Anyway, this is all a bit circumspect as, following my interview, I was unsuccessful in the end, and did not receive a bursary. For the interview I had to give a brief presentation in support of my proposal. I decided it would be a different approach to develop and present a sketchbook of possible design ideas, and so during the time I have been signed off work I spent a few days working on this. I made nearly eighty studies over thirty pages, which I enjoyed a great deal: making initial drawings from my son’s toy trucks and then developing ideas about different surface treatments using paint and collage. As I said, it’s all a bit circumspect now, but I thought it might be nice to share some of these in this post. 
Road Mending Machine Teapot!
My good friend, Marian, who acted as a referee, was very disappointed I was turned down and wondered if her reference had not been, in her words, ‘sophisticated enough’. I am certain that this would not have been the case, but rather more likely to be the lack of sophistication in my ideas that would have been the problem. I think also that it may be that it looked, and probably correctly, like I would be producing a whole new body of work, rather than extending my existing practise. I will never know….Still, despite this I do think some of the designs have potential to be carried further, and maybe, without the pressure the Fellowship would have undoubtedly brought, I could attempt something in clay yet in the New Year. 

Thursday, 12 November 2015


I love all the webs that we get much nearer to the house in the autumn as the spiders seek the warmth. I’m often walking face first into their dewy, glistening large tangles, strung from wall to fence, and occupied by some magnificent, and often very large, spiders as I make my way down the garden to the studio. 
  The studio itself is a real home for them, and big ones too, as they seek homes in the high roof and in the insulated walls. I’ve often been in there and heard a gentle thud as one large and hairy spider drops to the floor and scampers away (that may seem an exaggeration, but check out the one in the photo), or I catch sight of them slowly crawling across the walls from the corner of my eye. 
  The studio is also full of their dried out and desiccated corpses as they eventually die. I’m always finding their papery bodies in unusual places, like inside these old jars of sticky, dried out linseed oil. I suspect they have dropped dead from the ceiling into the jars, rather than making their way into my oil and dying a slow death. I hope so anyway. I’ve become really fond of them. They are the only company I have in the studio.  

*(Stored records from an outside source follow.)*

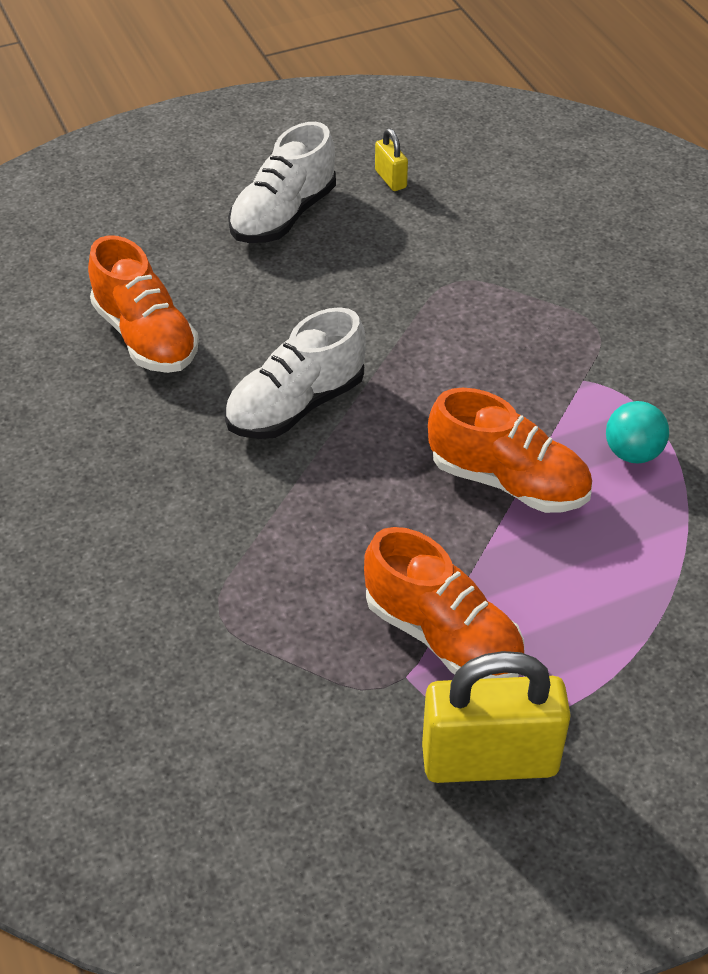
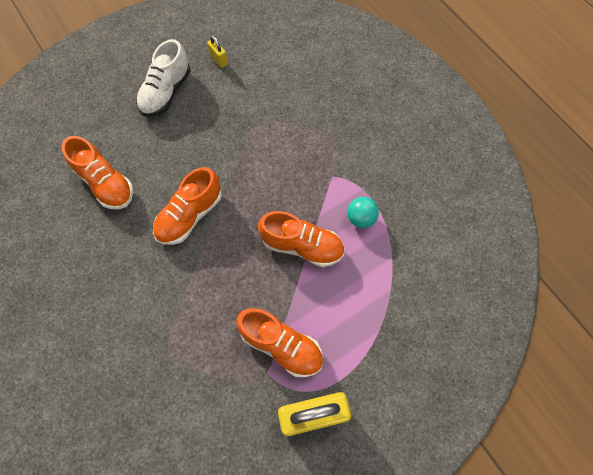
camera: 10 degrees left, 20 degrees up
(296, 405) = (190, 215): white shoe -> orange shoe

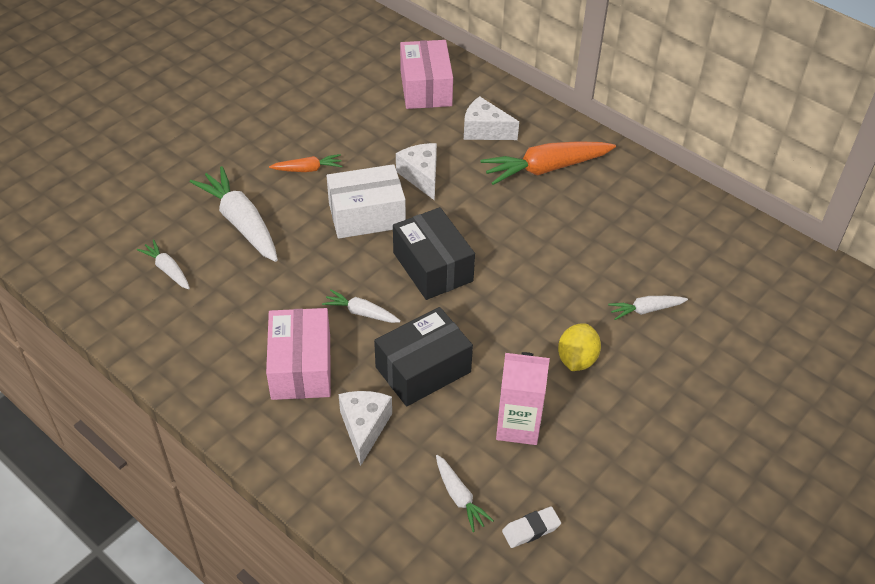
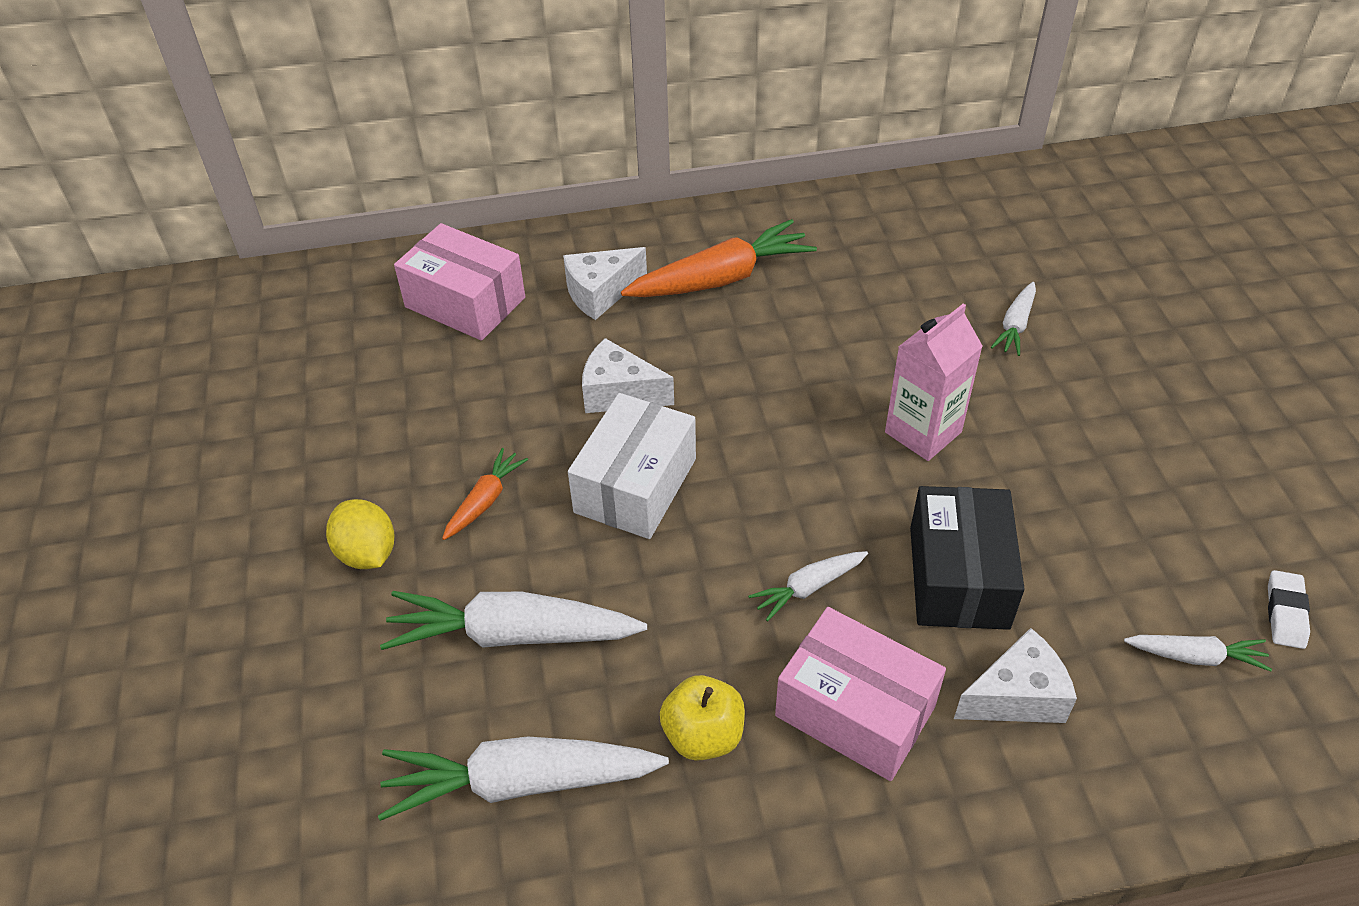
camera: 50 degrees left, 0 degrees up
(167, 270) = (521, 783): white carrot -> white carrot, size x1.92
(241, 318) = (703, 735): none -> yellow apple
(364, 428) = (1016, 696): white cheese -> white cheese turned 120 degrees clockwise
(432, 267) = (789, 470): black box -> none
(518, 425) = (1115, 534): pink carton -> pink carton (923, 432)
(546, 169) = (720, 279): orange carrot -> orange carrot turned 135 degrees counterclockwise
(577, 359) = (1048, 424): yellow lemon -> yellow lemon (367, 553)

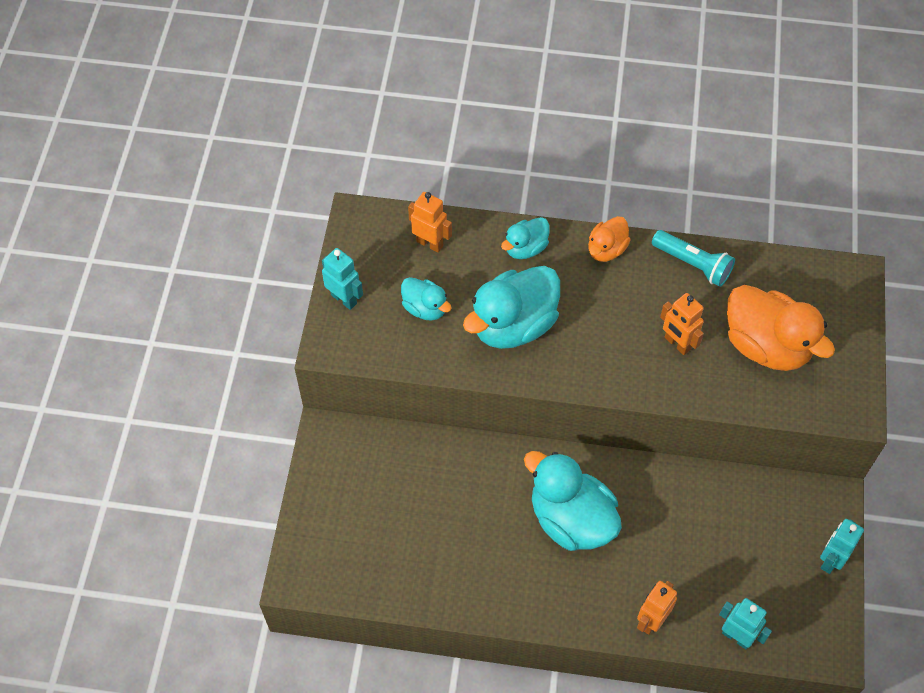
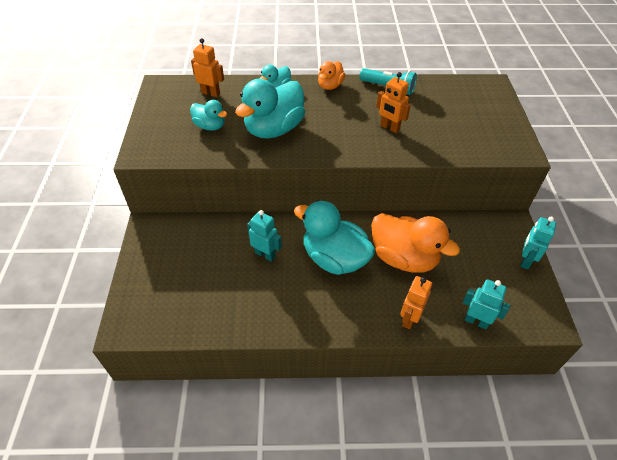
camera: 10 degrees left, 10 degrees down
(344, 299) = (151, 127): turquoise robot -> turquoise robot (265, 254)
(766, 346) = (450, 123): orange duck -> orange duck (404, 258)

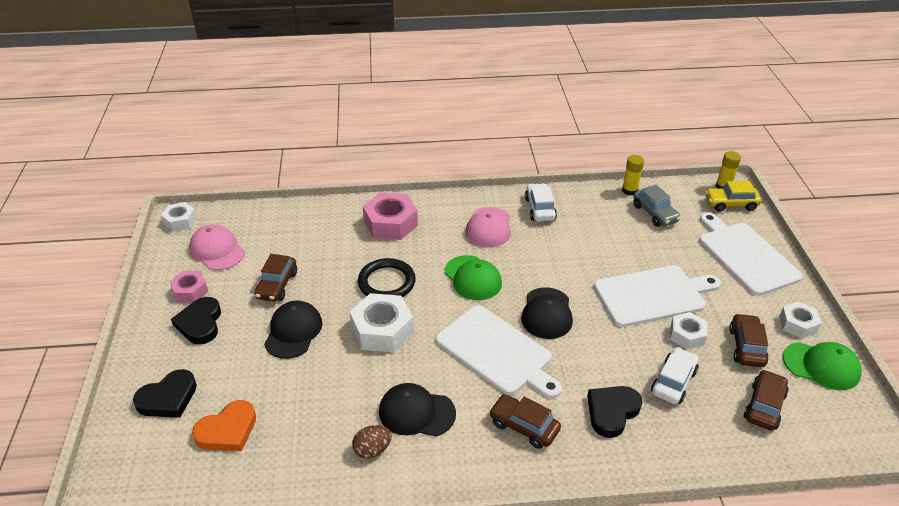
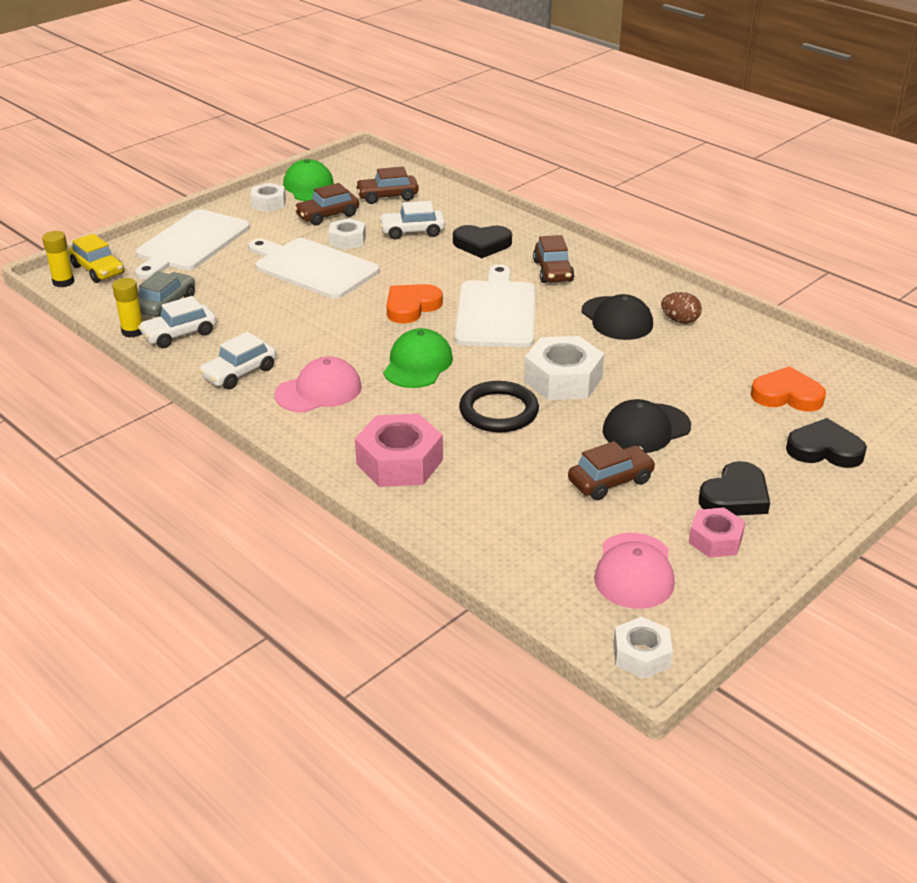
camera: 130 degrees left, 5 degrees down
(547, 313) = (411, 307): black cap -> orange heart
(609, 205) = (179, 334): none -> white car

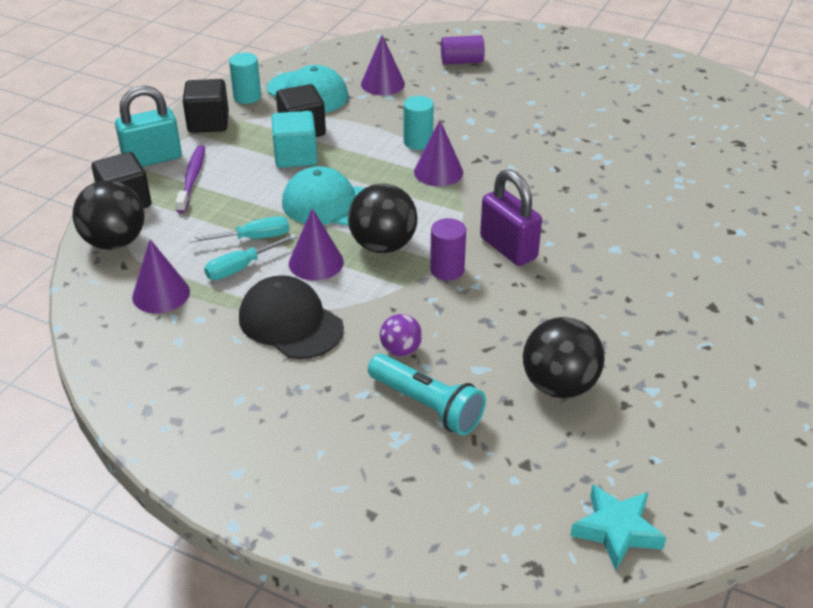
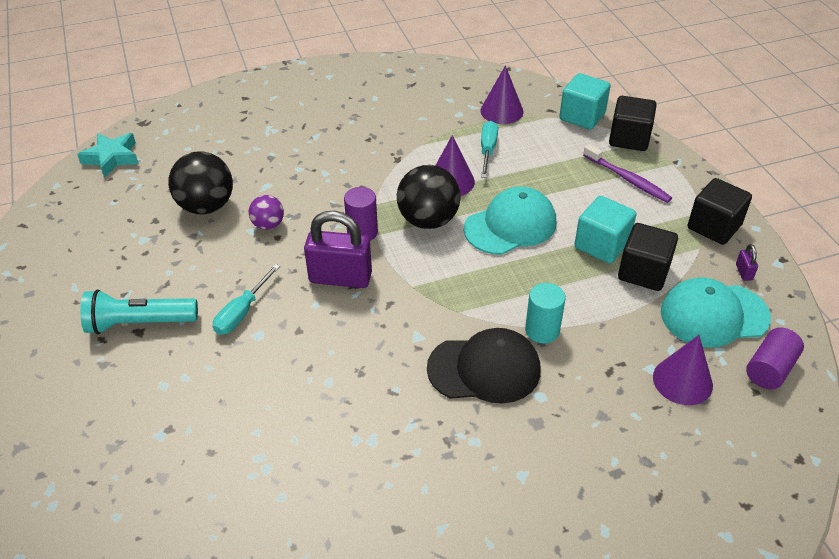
camera: 135 degrees right, 5 degrees up
(115, 242) = (582, 116): black ball -> turquoise cube
(152, 159) = (680, 174): turquoise padlock -> none
(247, 97) = (744, 272): turquoise cylinder -> purple padlock
(253, 238) = (514, 170): turquoise screwdriver -> turquoise screwdriver (242, 312)
(290, 322) = (408, 142): black cap -> black cap (484, 369)
(401, 350) = (325, 167): purple ball -> purple ball (268, 225)
(427, 405) = (273, 151): turquoise flashlight -> turquoise flashlight (139, 323)
(438, 172) = (481, 311): purple cone -> none
(462, 61) = (674, 487): purple cylinder -> purple cylinder (770, 369)

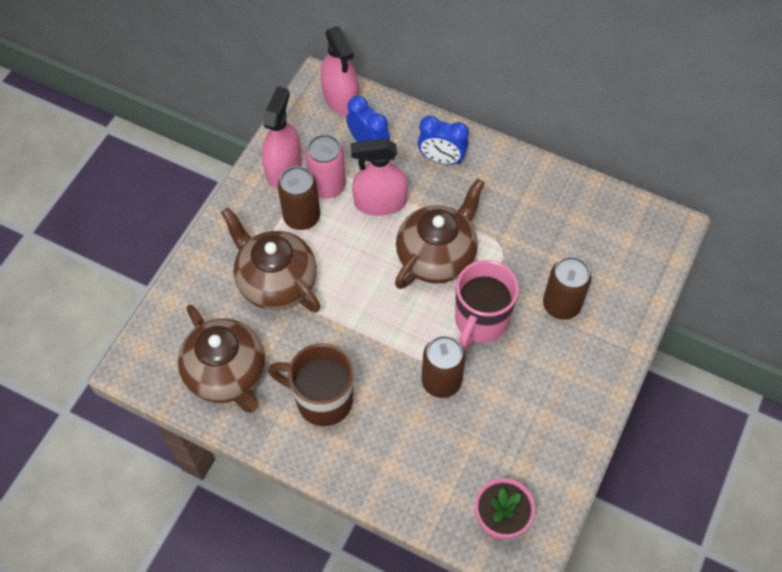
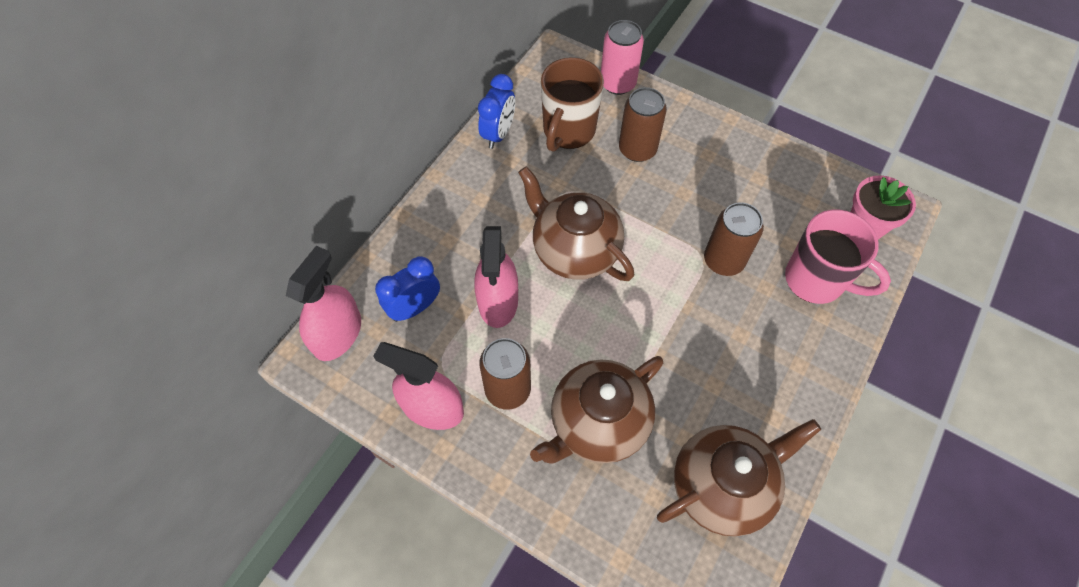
camera: 85 degrees left, 0 degrees up
(322, 400) = (750, 379): brown mug -> brown mug (568, 131)
(327, 185) = (466, 357): pink can -> pink can (617, 83)
(340, 98) = (337, 334): pink spray bottle -> pink spray bottle turned 45 degrees counterclockwise
(441, 159) = (448, 234): blue clock -> blue clock (498, 134)
(480, 321) = (655, 219): pink mug -> pink mug (816, 280)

I’ve felt a bit like those spiders trapped in the oily jar of late, as I have recently undergone surgery to have some pre cancerous skin cancer cells removed from my face. I’ve felt rather frozen and inert waiting for the days to pass to when I would hear the results of tests to discover whether they had taken root in other parts of my face, which would require more surgery. Thankfully, I’ve now heard they haven’t and I’ve been given the all clear. It’s been a scary, and sometimes traumatic, time. 
                                                       Vija Celmans, Untitled (Web 2) Mezzotint on Paper, 17 x 19cms
All this talk of spider webs can’t help bring to mind artist Vija Celmins eerie and beautiful drawings of spider webs. I really like these pieces and the evocative symbolism they conjure up, as do all her pieces, which include images of the sea and even constellations of stars. There is a strangeness to all her work which simultaneously draws you in but also keeps you at a distance, unable to mentally grasp onto things. These are feelings that seem to echo my own recent state of mind as I have spent time waiting and recovering.